Abstract
Background
Guidelines recommend consideration of screening MRI for patients with high-risk breast lesions (HRLs), acknowledging limited data for this moderate-risk population.
Methods
This study identified patients with atypical ductal/lobular hyperplasia (ADH/ALH), lobular carcinoma in situ, (LCIS) or both evaluated at our high-risk clinic. Patients were categorized as having received screening mammography (MMG) alone vs. MMG and breast MRI (MMG+MRI). Inverse probability weighting based on propensity scores (PS) representing likelihood of MRI use was applied to Kaplan-Meier and Cox regression analyses to determine cancer detection and biopsy rates by screening group.
Results
Among 908 eligible patients, 699 (77%) patients with available follow-up data were analyzed (542 with ADH/ALH and 157 with LCIS). Of the 699 patients, 540 (77%) received MMG alone, and 159 (23%) received MMG + MRI. The median follow-up period was 25 months, during which a median of two MRIs were performed. After PS-weighting, the characteristics of each screening group were well-balanced with respect to age, race, body mass index (BMI), menopausal status, breast density, family history, HRL type, and chemoprevention use. The 4 year breast cancer detection rate was 3.6% with both MMG alone and MMG+MRI (p = 0.89). The breast biopsy rates were significantly higher with MMG+MRI (30.5% vs12.6%; hazard ratio [HR], 2.67; p < 0.001).
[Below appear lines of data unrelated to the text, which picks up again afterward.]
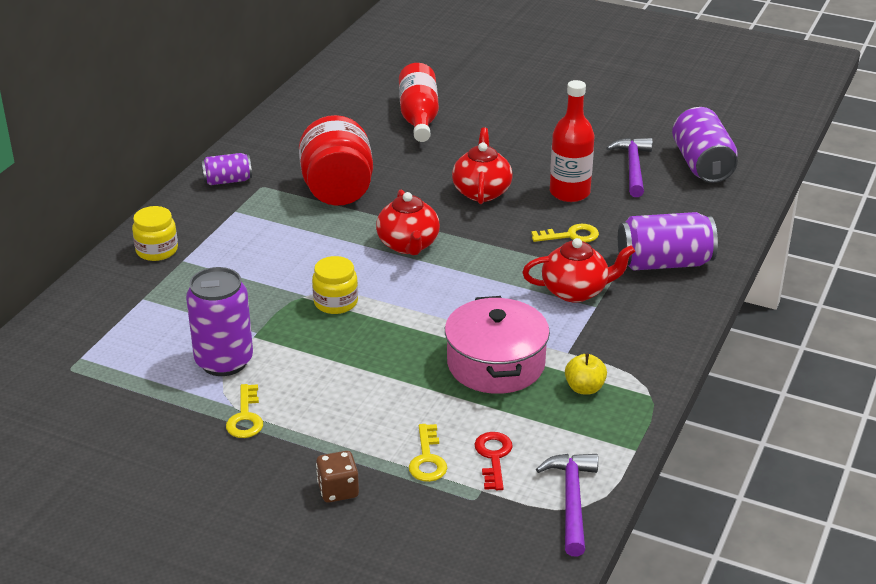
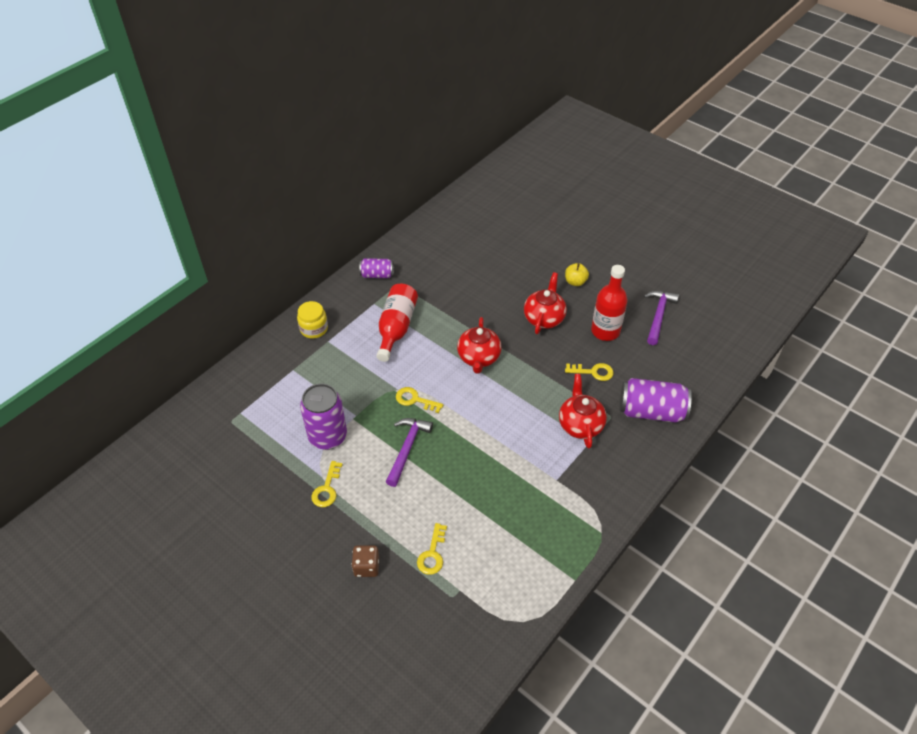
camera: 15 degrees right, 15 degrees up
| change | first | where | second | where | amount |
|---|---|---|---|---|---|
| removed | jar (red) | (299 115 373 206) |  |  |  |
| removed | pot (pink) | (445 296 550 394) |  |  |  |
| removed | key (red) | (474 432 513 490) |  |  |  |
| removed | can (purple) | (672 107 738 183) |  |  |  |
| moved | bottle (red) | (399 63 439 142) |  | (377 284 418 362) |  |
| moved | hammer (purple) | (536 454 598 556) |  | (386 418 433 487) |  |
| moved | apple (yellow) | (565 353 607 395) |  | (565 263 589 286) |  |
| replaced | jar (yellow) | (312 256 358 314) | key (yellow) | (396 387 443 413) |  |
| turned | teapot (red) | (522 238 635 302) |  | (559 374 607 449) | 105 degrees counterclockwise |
All breast cancers were clinically node-negative and pathologic stage 0 or 1. Among five cancers in the MMG+MRI group, two were MRI-detected, two were MMG-detected, and one was detected on clinical exam.
Conclusions
Screening MRI did not improve cancer detection, and cancer characteristics were favorable whether screened with MMG alone or MMG + MRI. These findings question the benefit of MRI for patients with HRL, although longer-term follow-up study is needed.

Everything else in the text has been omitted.